Tuesday, January 20, 2009

204: PBPF, Day 2

Craft talk: Gregory Orr spoke of the importance of the quest in poetry, and spoke of "looking outward to look inward."

"Do so through gathering an anthology, a Personal Anthology: those poems you most love. To gain insight into yourself (and your Quest) by looking away from yourself at those poems you most love. This personal Anthology is a composite self-portrait. Yourself in the language-flesh of other poets' poems."

Emerson: "Make your own Bible."

He spoke of how we are to collect these poems, but don't bother with an introduction, with over-analyzing: instead, spend that time handwriting the poems, so that the poem becomes a part of the body. Memorize, read aloud. Share.

It's something I have done already, though only the collecting, and it's still a process, only just beginning. I need to ingest more, return again and again, copy it out longhand, see how those words in that arrangement feel at my fingertips.
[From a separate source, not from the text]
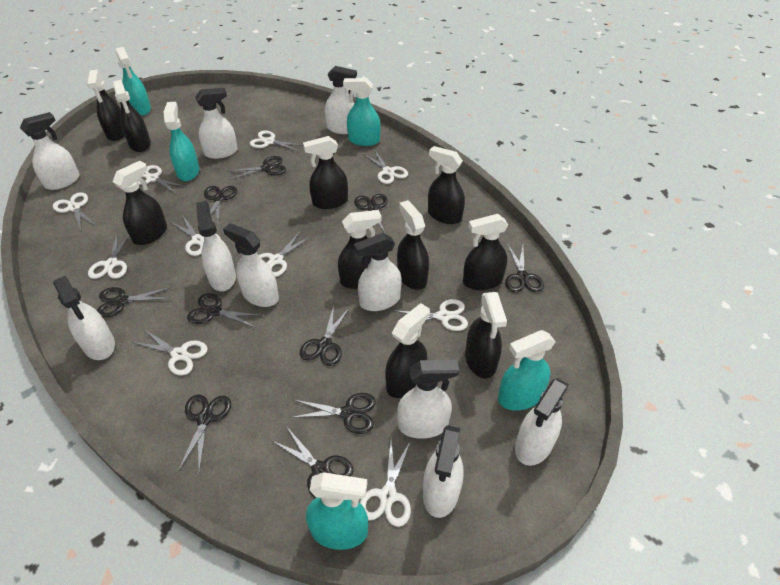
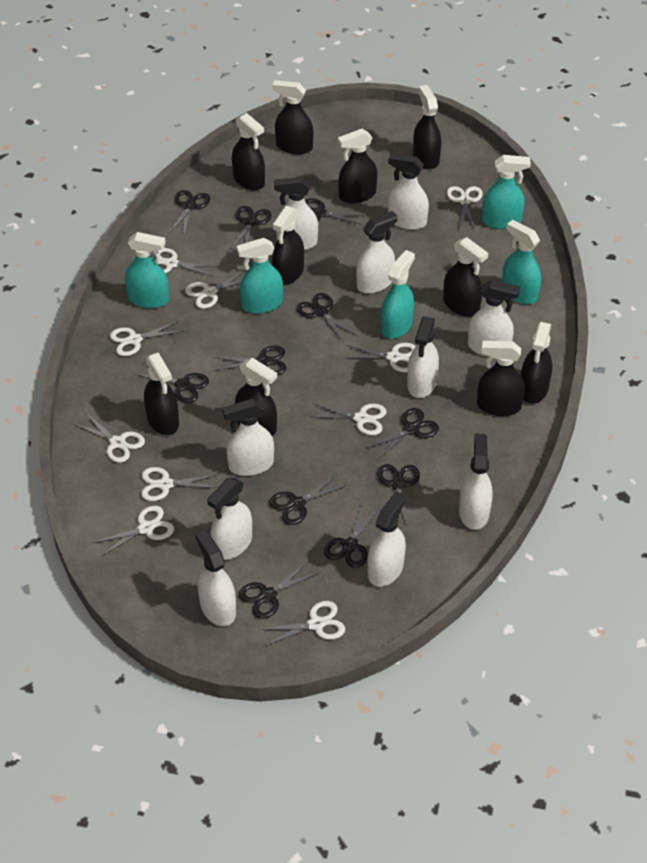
black scissors: 10 -> 11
(The voyeur in me wants to see others' poem-diaries, their bibles, so to speak.)

Craft talk: Denise Duhamel spoke of humor in poetry. She began by letting us know Dennis Leary was one of her instructors when she was in college, before all his fame and fortune, when class was canceled and instead the students went to his routines and analyzed them the next day. She led us in a choral singing of poems to common tunes, read a prose poem with a clever voice called "Personal" by Sally Dawidoff and David Lehman. What I loved most about her talk was the exuding personality--a kind of cheer and honesty that broke away from that academic seriousness that pervades the poetry world so often. Surprises are good.
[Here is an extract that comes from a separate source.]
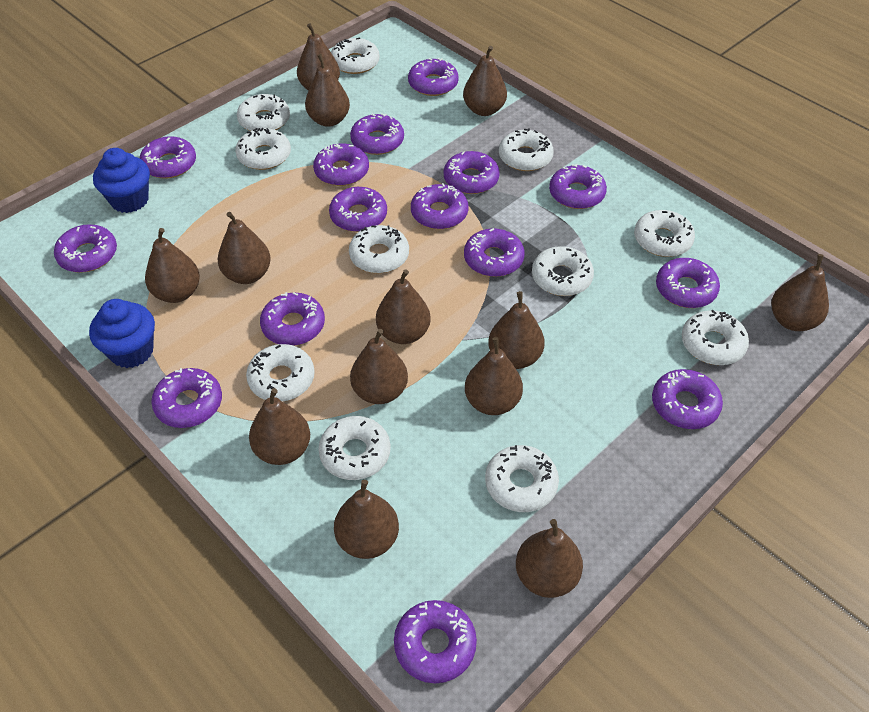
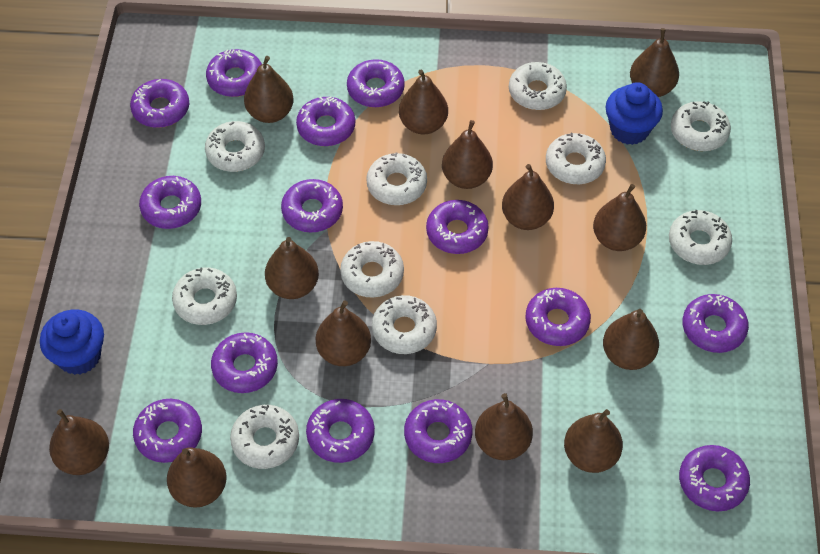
purple donut: 15 -> 14
white donut: 11 -> 10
I also liked this one: "Lana Turner has collapsed!" by Frank O'Hara. (Listen)

Evening's reader: Denise Duhamel came back to read, and I appreciated being able to hear her speak about humor, followed a few hours later with her reading many humorous poems. The ones that seemed the strongest for me, as a listener, were more recent ones about her parents, who were in an escalator accident (indeed!), and the poems seemed emotionally right for such a moment, for the kind of reflection on rehabilitation (something about her father collapsing and her mother getting scalped) and horror that probably ocurred in those days.
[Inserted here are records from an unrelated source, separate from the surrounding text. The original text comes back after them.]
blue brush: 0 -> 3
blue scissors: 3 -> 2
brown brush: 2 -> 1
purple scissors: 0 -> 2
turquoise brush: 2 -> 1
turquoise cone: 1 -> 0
Evening's reader: Martin Espada was not entirely a surprise to me, but I know he was to most of the audience: I went to see him at the Loft's Poetry Festival back in autumn, and he is clearly a gifted storyteller. Oh, oh! I cannot urge you enough to go see Martin Espada if you have the chance. His poems are ringing through my head: "Alabanza" and "calle San Sebastian" especially. He sang those poems, he danced those poems, and the audience, as we left, murmured at what a glory it was to witness this. Edit to add: also, I had forgotten (how could I?) that he had gotten a standing ovation.

And lucky Minnesotans: he is coming to Hamline in March, he told me.

I remember last year, when Sharon Olds was the draw for me, and I adore her still, but I also got to come home with another poet whose poems will appear in my own Bible--Claudia Emerson. And Martin Espada will be there too, and Kimkio Hahn, who I am working with this week, as will others I've met: Carolyn Forche and Maxine Kumin, Robert Bly and Joyce Sutphen, and those I have not: Anne Sexton, Pablo Neruda, Anna Akhmatova, Adrienne Rich, Liesel Mueller, and on. (This list needs to grow.)